** Material for the task follows **

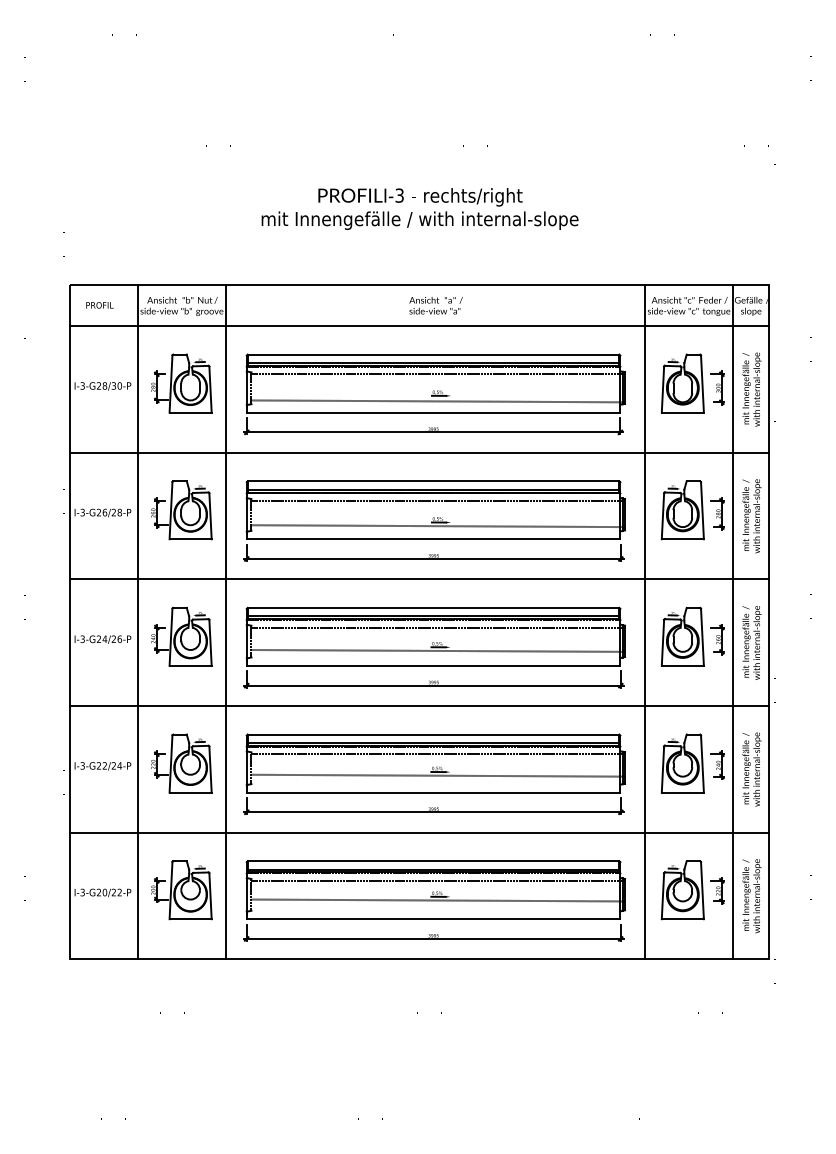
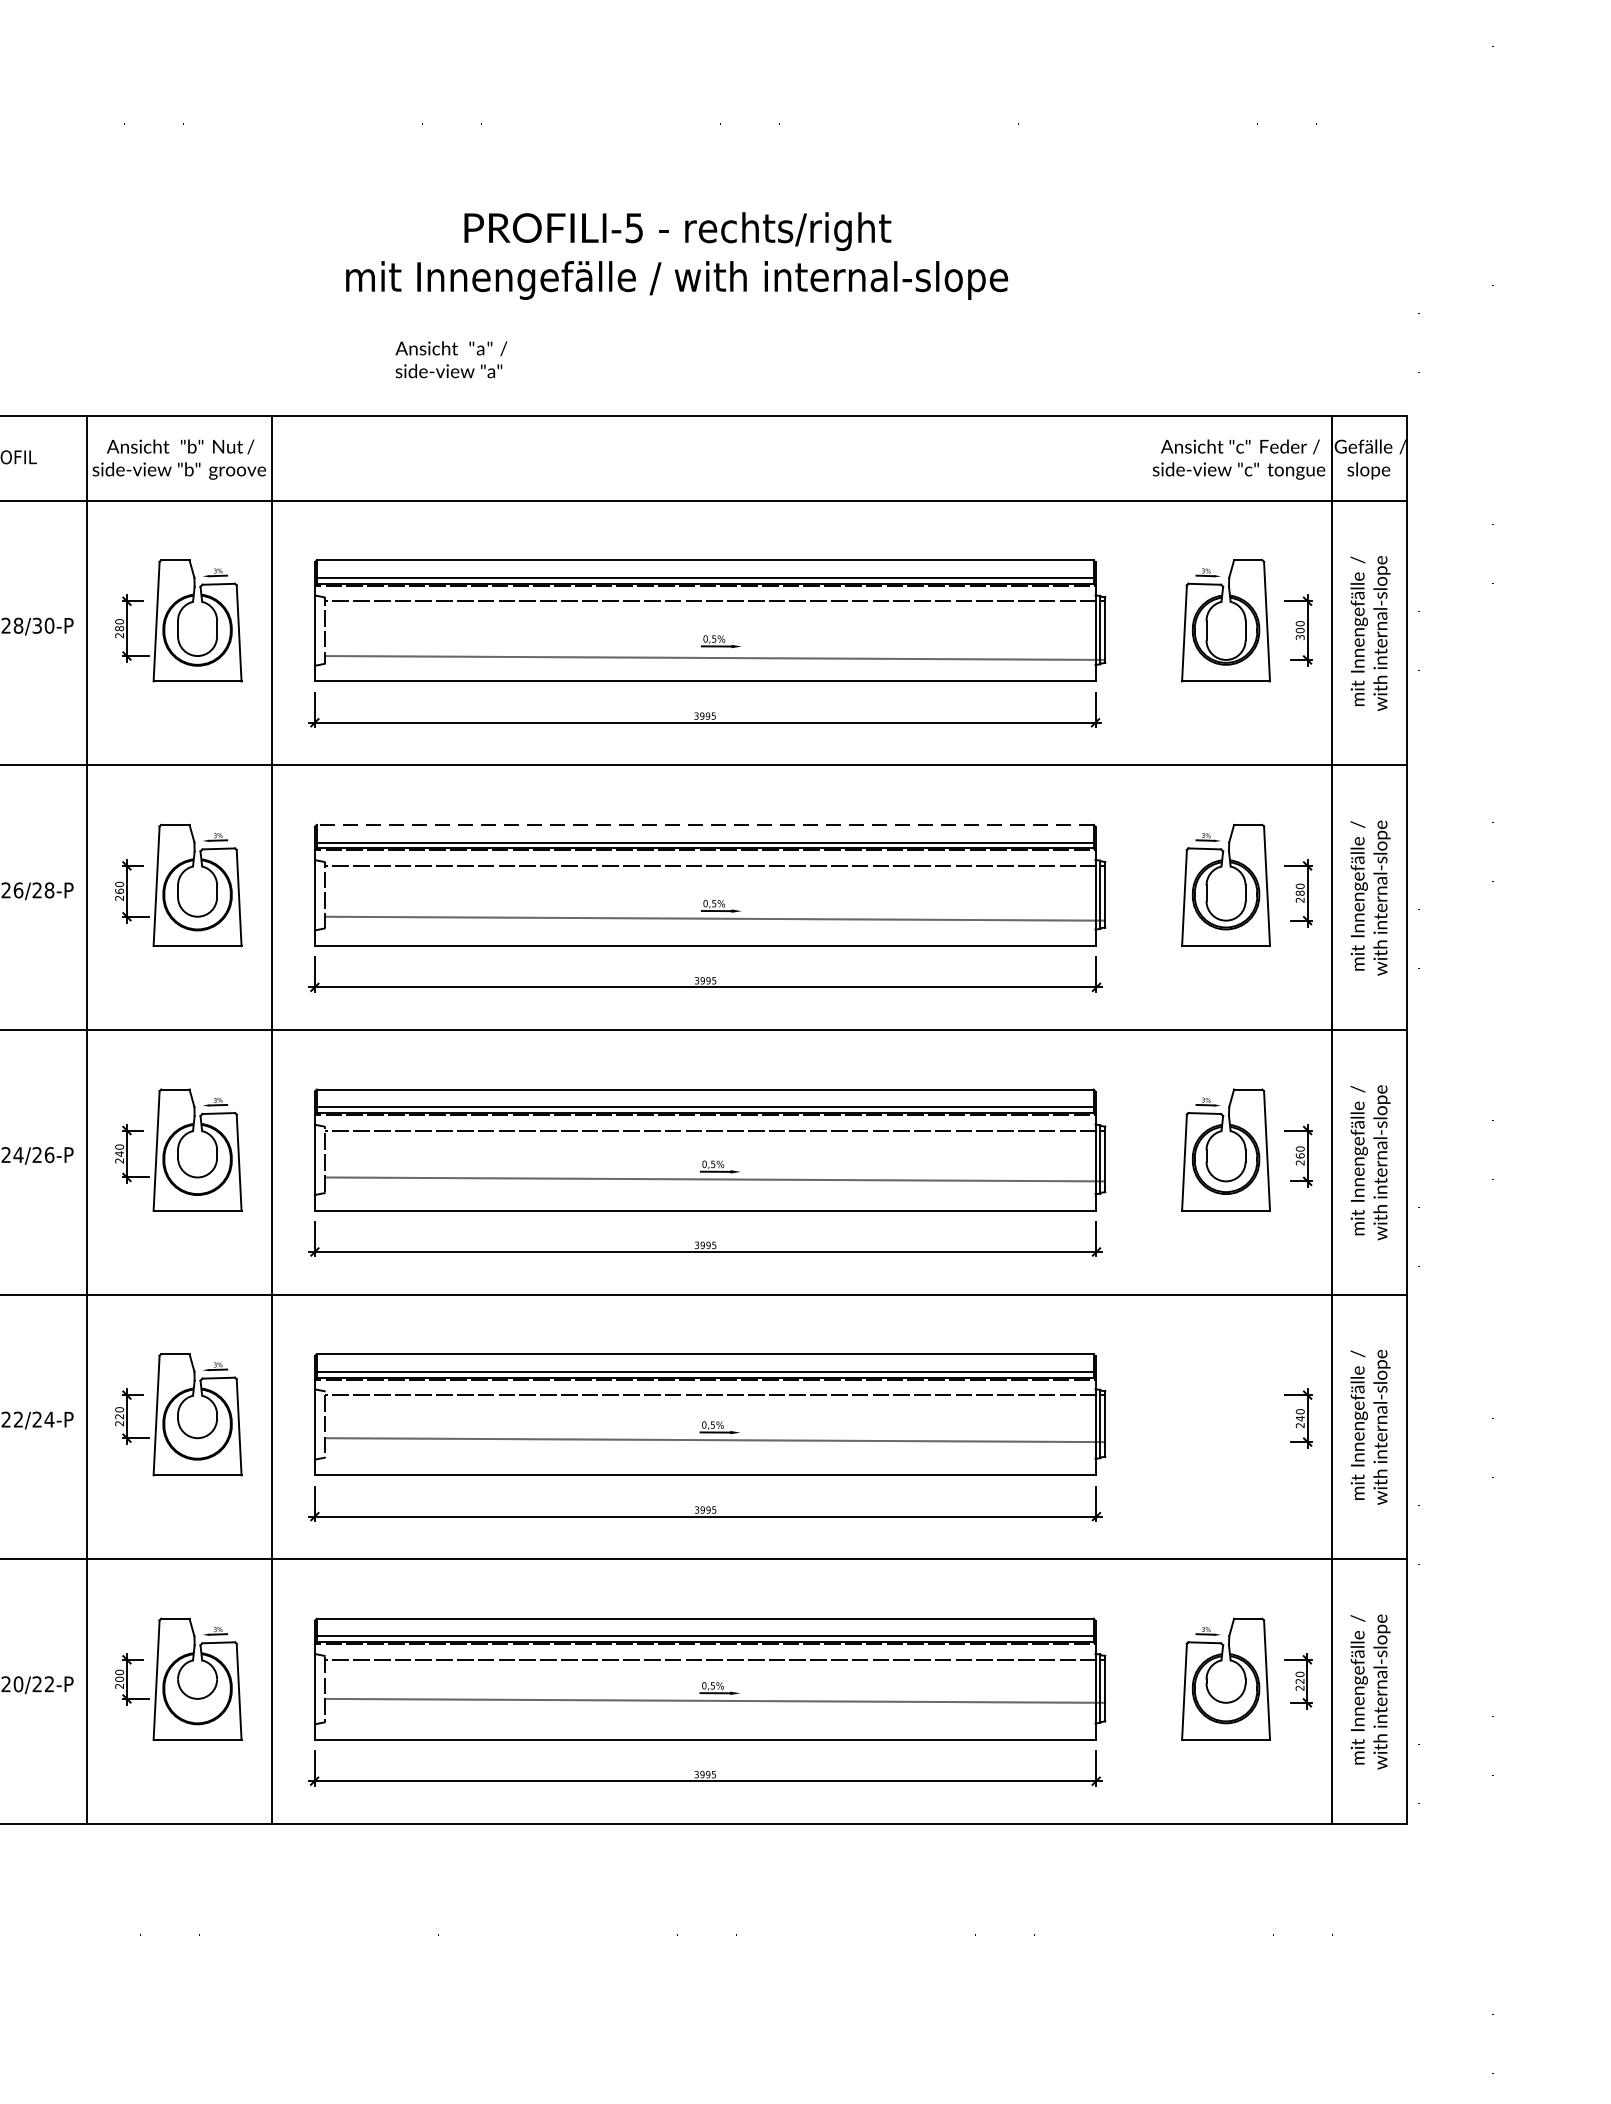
text: (399, 195) -> (633, 227), I-3 -> I-5
text: (435, 305) -> (450, 359), moved
line: (433, 481) -> (705, 825), solid -> dashed
line: (644, 622) -> (1145, 1119), removed
part: (682, 763) -> (1225, 1414), removed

** End of Material for the task **

- [Your assignment]: Find "text: (435, 305) -> (450, 359), moved" in the data above, then repeat that line and all lines after it exactly, ending with the final line.

- [Completed exercise]:
text: (435, 305) -> (450, 359), moved
line: (433, 481) -> (705, 825), solid -> dashed
line: (644, 622) -> (1145, 1119), removed
part: (682, 763) -> (1225, 1414), removed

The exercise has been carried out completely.